Una voce femminile nel cuore dell’Umanesimo nell’antologia di epistole di Laura Cereta curata da Sandro Princiotta

Umanista bresciana, nata nel 1469 e morta appena trentenne, Laura Cereta è una delle figure più originali e ancora troppo poco note dell’Umanesimo italiano. Il volume Laura Cereta. Lettere scelte (Argolibri, 2025) curato da Sandro Princiotta, docente all’Università di Macerata, offre l’occasione per conoscere quattordici lettere dall’ampio epistolario latino della scrittrice, accompagnandole con un’introduzione accurata e con la traduzione italiana a fronte. Ne emerge il ritratto di un’intellettuale curiosa, vivace e combattiva, capace di dissertare su temi filosofici e religiosi, come di contribuire con interventi incisivi su questioni chiave della sua epoca. 

A lungo Laura Cereta è rimasta ai margini della memoria culturale, apprezzata più all’estero che in Italia.

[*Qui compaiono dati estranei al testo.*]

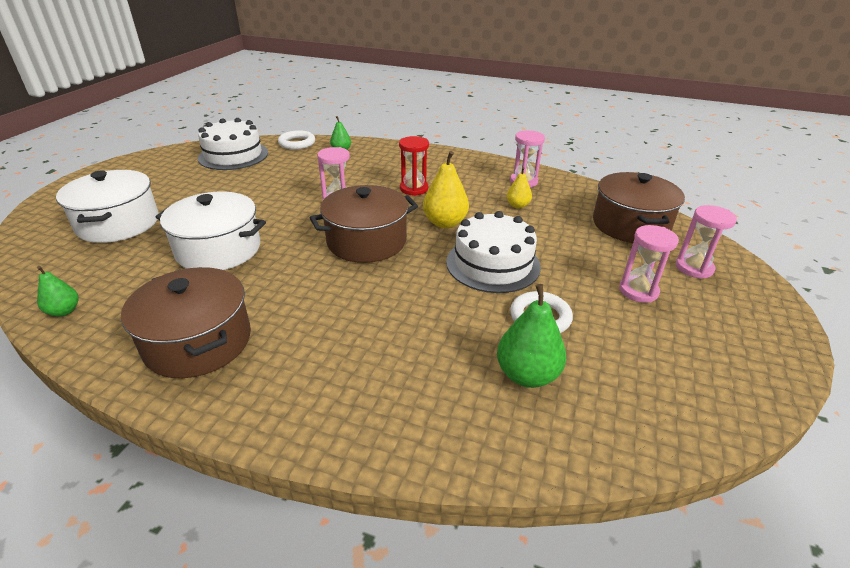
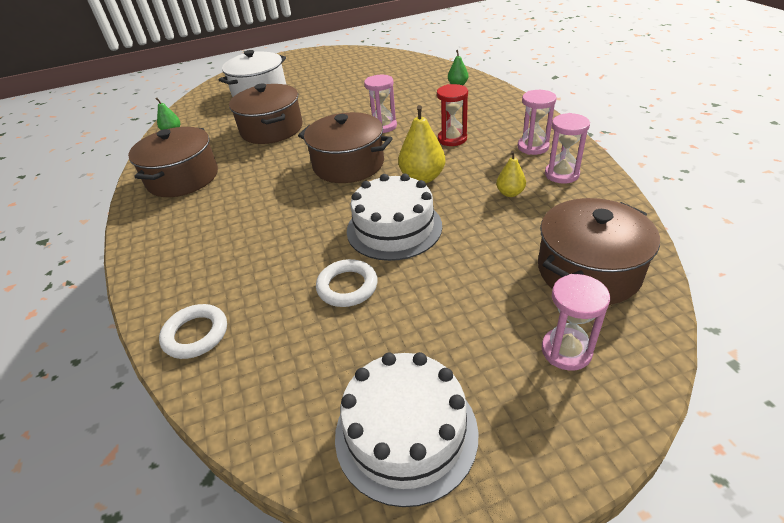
camera: 55 degrees right, 5 degrees up
(218, 249) = (271, 129): white pot -> brown pot
(233, 155) = (382, 65): white cake -> white cake (406, 432)
(297, 143) = (437, 68): white ring -> white ring (196, 334)
(527, 375) = (266, 314): green pear -> none
(638, 291) = (461, 326): pink hourglass -> pink hourglass (533, 147)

Per quanto, infatti, essa rappresenti una figura di interesse nella cultura della seconda metà del Quattrocento, la sua importanza è stata colta e valorizzata soprattutto a partire dagli anni ’90, quando, grazie al contributo di ricercatori d’Oltreoceano, sono stati condotti degli studi di spessore che hanno affrontato l’analisi dell’opera della Cereta e cercato di definirne la posizione all’interno dell’Umanesimo italiano.

Gli interventi principali in tal senso si devono ad Albert Rabil Jr. (Laura Cereta, Quattrocento Humanist, Center for Medieval and Early Renaissance Studies, New York, 1991)che ha lavorato a una cronologia delle lettere dell’epistolario e a una ricostruzione delle linee generali della biografia della scrittrice, e a Diane Robin (Laura Cereta, Collected Letters of a Renaissance Feminist, Chiago University Press, 1997) che, all’interno del vasto e vario corpus della Cereta,  si è concentrata particolarmente sui testi “proto-femministi”, in cui vengono rivendicati il valore dell’ingegno femminile e uno spazio di ascolto per anche per le opinioni delle donne all’interno di un panorama culturale essenzialmente controllato dagli uomini. 

Solo nel XXI secolo anche a Brescia sono stati condotte delle ricerche, coordinate dalla Prof.ssa Elisabetta Selmi, risultate nei contributi pubblicati da Civiltà Bresciana in La scrittura femminile a Brescia fra il Quattrocento e l’Ottocento (2001) e Le stanze segrete: storia e antologia della scrittura femminile a Brescia dal XV secolo al XX secolo (2008). Questi studi più recenti, oltre a proporre una selezione di epistole tradotte in italiano, indagano la fitta rete di relazioni culturali in ambito locale e padano-veneto fra la Cereta e scrittori, grammatici, religiosi.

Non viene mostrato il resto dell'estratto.